The fallen snow had frozen, and formed a glittering skin on the road ahead, upon which a new layer of snow was being deposited as the storm intensified. Its beauty was his to appreciate, and his alone. The people of Burnt Yarley were at home tonight, beside their fires, their cattle gathered into sheds and byres, their chickens fed and locked up in their coops for the night.
The mounting blizzard soon turned the scene ahead of him into a white blur, but he had sufficient wits about him to watch for the place in the hedge where he’d previously gained access to the field, and, spotting it, dug his way through. The Courthouse was not visible, of course, but he knew that if he trudged directly across the meadow he’d reach its steps in due course. It was harder going than the road, and his body, for all his determination, was showing signs of surrender.
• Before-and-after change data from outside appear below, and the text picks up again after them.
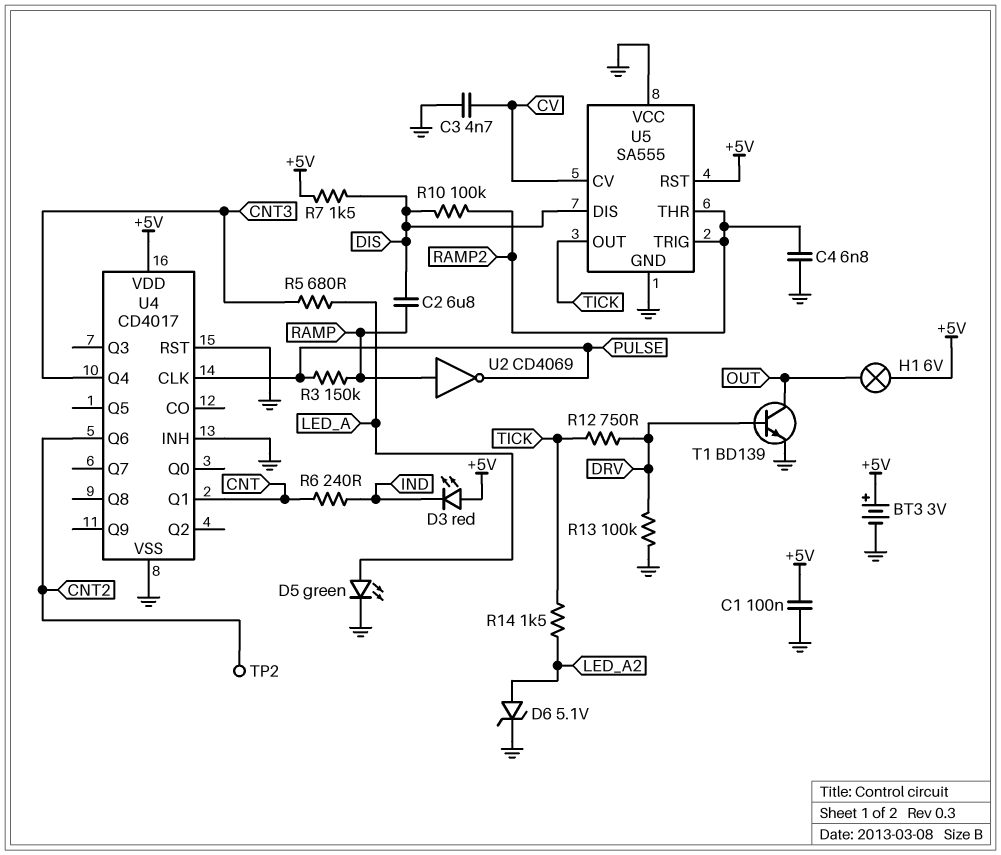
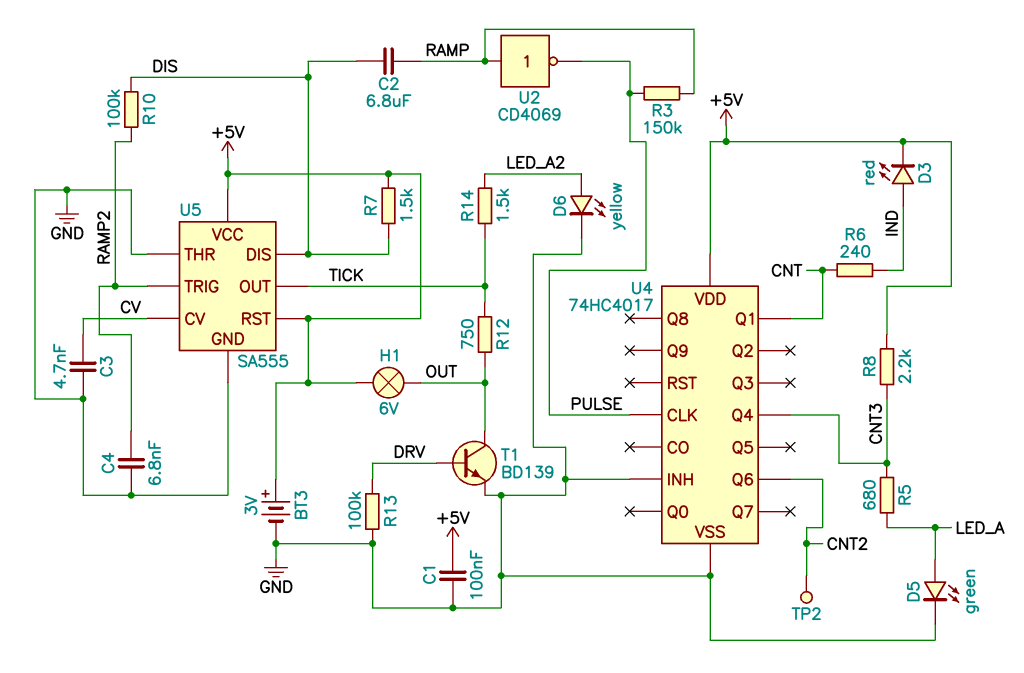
D3: LED red (A +5V, K IND) -> LED red (A IND, K +5V)
D6: zener 5.1V (A LED_A2, K GND) -> LED yellow (A LED_A2, K GND)
R8: none -> 2.2k (+5V, CNT3)
R12: 750 (DRV, TICK) -> 750 (OUT, TICK)
U4: CD4017 -> 74HC4017
U4 pin RST: GND -> none
U5 pin THR: RAMP2 -> GND
U5 pin VCC: GND -> +5V

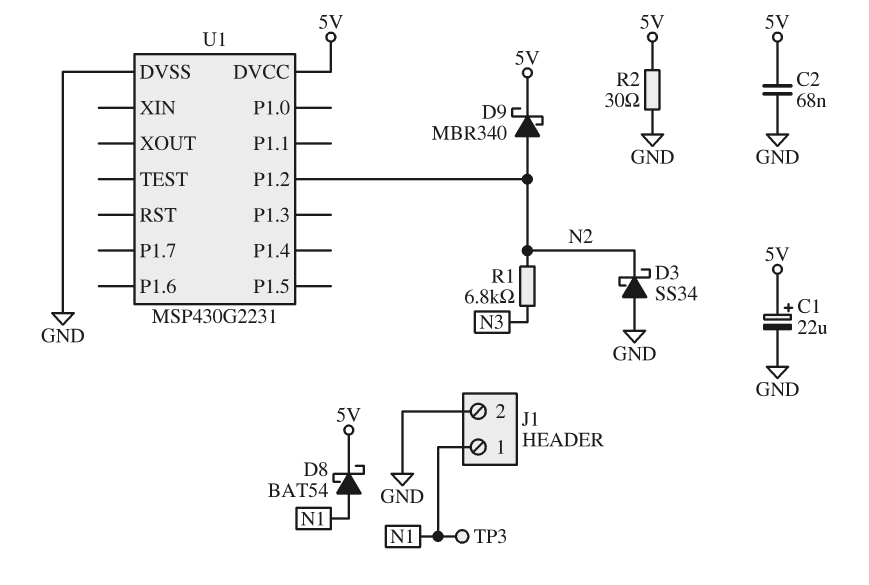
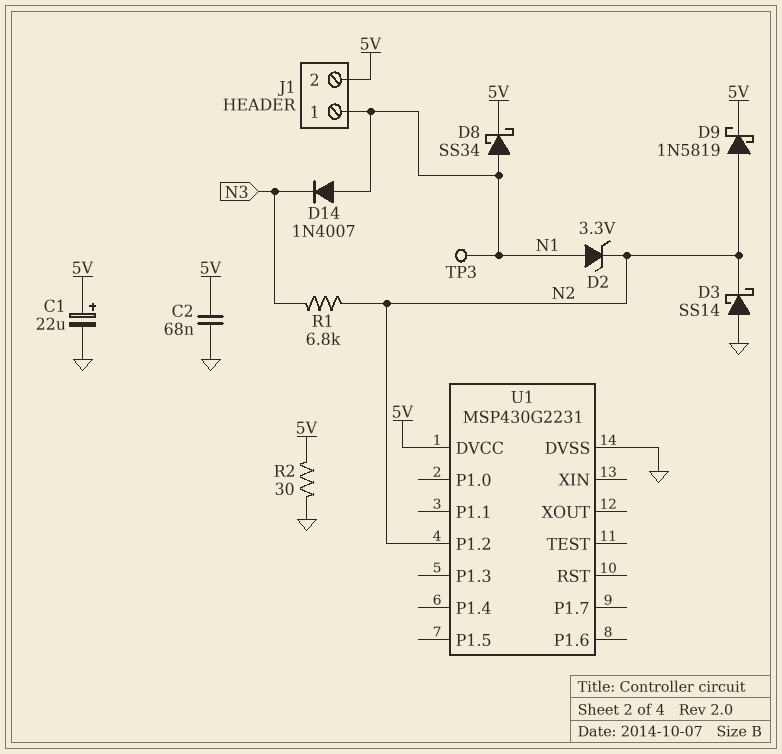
D2: none -> zener 3.3V (A N1, K N2)
D3: schottky SS34 (A GND, K N2) -> schottky SS14 (A GND, K N2)
D8: schottky BAT54 (A N1, K 5V) -> schottky SS34 (A N1, K 5V)
D9: schottky MBR340 (A N2, K 5V) -> schottky 1N5819 (A N2, K 5V)
D14: none -> diode 1N4007 (A N1, K N3)
J1 pin 2: GND -> 5V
His limbs felt jittery, and the urge to sink down in the snow for a while and rest grew stronger with every step. But he saw the Courthouse now, coming out of the blizzard. Jubilant, he wiped the snow from his numbed face, so that the blaze in him – in his eyes, in his skin – would be readily seen. Then he started up the steps. Only when he reached the top did he realize that Jacob was in the doorway, silhouetted against a fire burning in the vestibule. This was not a piffling blaze like the one Will had fed: it was a bonfire. And he did not doubt for a moment it had living fuel. He could not see what, exactly, nor did he much care. It was his idol he wanted to see, and be seen by. More than seen, embraced. But Jacob did not move, and a terror came upon Will that he’d misunderstood everything; that he was no more wanted here than at the house he’d left. He stopped one step short of the top, and waited for judgment. It did not come. He was not even certain Jacob had even seen him.